WITH all the formulaic police dramas around there is one cliché which each new television series should observe and hang in the office.

The sign would read “You can’t reheat a souffle”.

This means you cannot take a plot, a scenario or characters we have seen ten thousand times before in different incarnations and reheat them and expect people to think it is a new dish.

I had seen the trailer for Instinct a number of times, Sky Living was changing into Sky Witness and it was being highlighted as one of the new shows coming to the small screen.

I duly thought this could be good, it could be interesting but there was only one way to find out. I pressed record and then watched it at my leisure.
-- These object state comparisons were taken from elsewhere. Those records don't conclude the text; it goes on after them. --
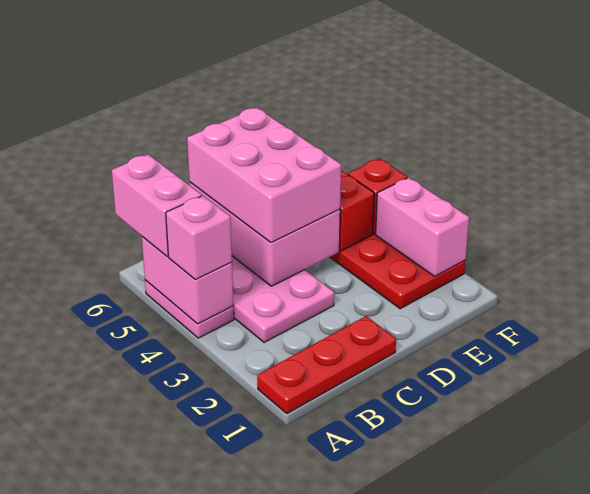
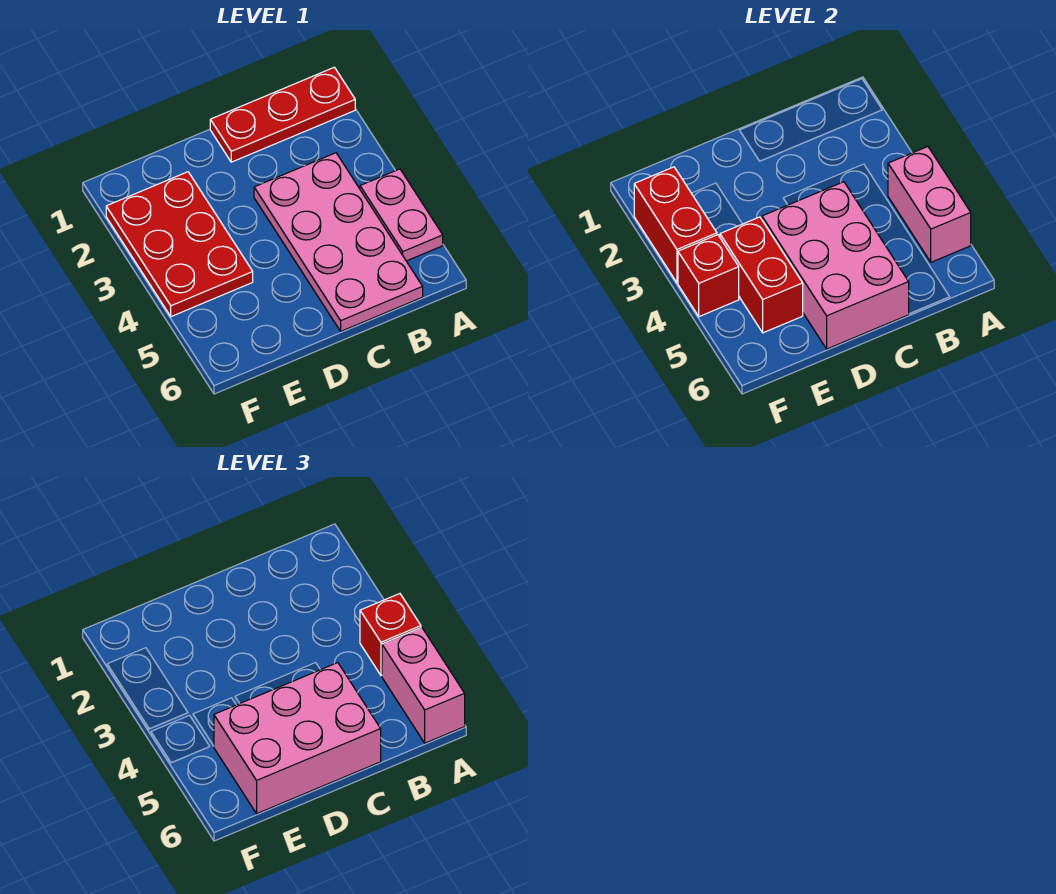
pink brick A4 level 3 -> red brick A4 level 3
pink brick C4:D6 level 3 -> pink brick C5:E6 level 3
pink brick F2:F3 level 2 -> red brick F2:F3 level 2

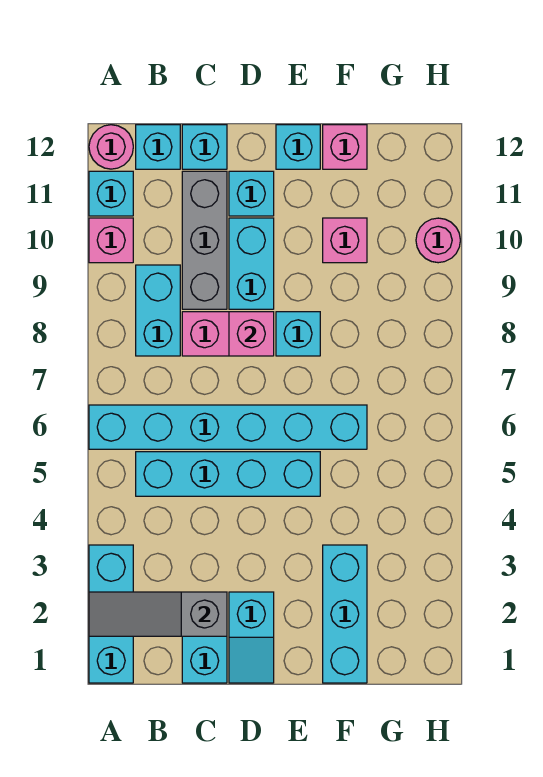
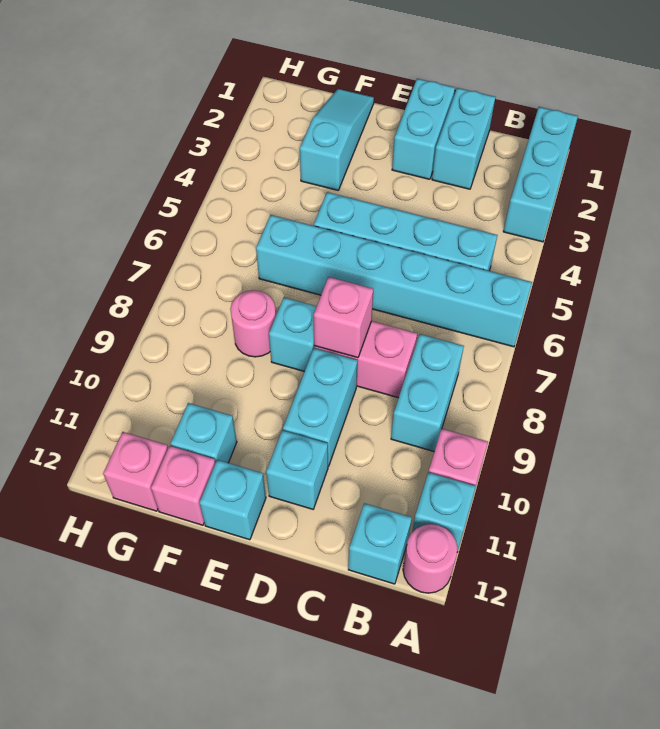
grey slope A2:C2 level 2 top C -> none
grey brick C9:C11 level 1 -> none
cyan brick C12 level 1 -> cyan brick F11 level 1
cyan slope D1:D2 level 1 top 2 -> cyan brick D1:D2 level 1
cyan brick F1:F3 level 1 -> cyan slope F1:F3 level 1 top 3
pink brick F10 level 1 -> pink brick G12 level 1
pink round brick H10 level 1 -> pink round brick F8 level 1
The plot surrounds Dr Dylan Reinhart (played by Alan Cumming) an author, psychology professor and former CIA paramilitary officer who joins the NYPD to solve bizarre cases.

The first programme out of the slot was the pilot.

I was not overwhelmed nor under whelmed. It means I will probable watch the first actually episode of the series but it will now stand or fall by its merits.

While Cummings brings pizzazz to the role it is not enough to save it from sinking a little.

The plot of the first saw Elizabeth ‘Lizzie’ Needham, an NYPD detective needing Reinhart’s help in finding a serial killer who is using Reinhart’s book as inspiration for murder.

The programme moved along quickly but each step was a bit like painting by numbers.

You knew what was coming and it was not clever. The plot tried to appear more complicated than you first thought but then you could see the paper thin inadequacies of it all.

I yearned for more from the show and I think the viewers deserved more but what we got was less.

My initial thought as I watched was this could be another ‘Cracker’.

Not a Cracker of a tv series but Cracker in the same mould as the British tv series starring Robbie Coltrane as Dr Edward ‘Fitz’ Fitzgerald, a criminal psychologist who works with Greater Manchester Police to help them solve cases.

I can definitely say this is no Cracker in both senses of the word.

It is not a patch on Cracker could never hold a candle to that excellent programme.

The gulf between the two is massive. Cracker was and still is a unique tv moment while this is a reheated souffle.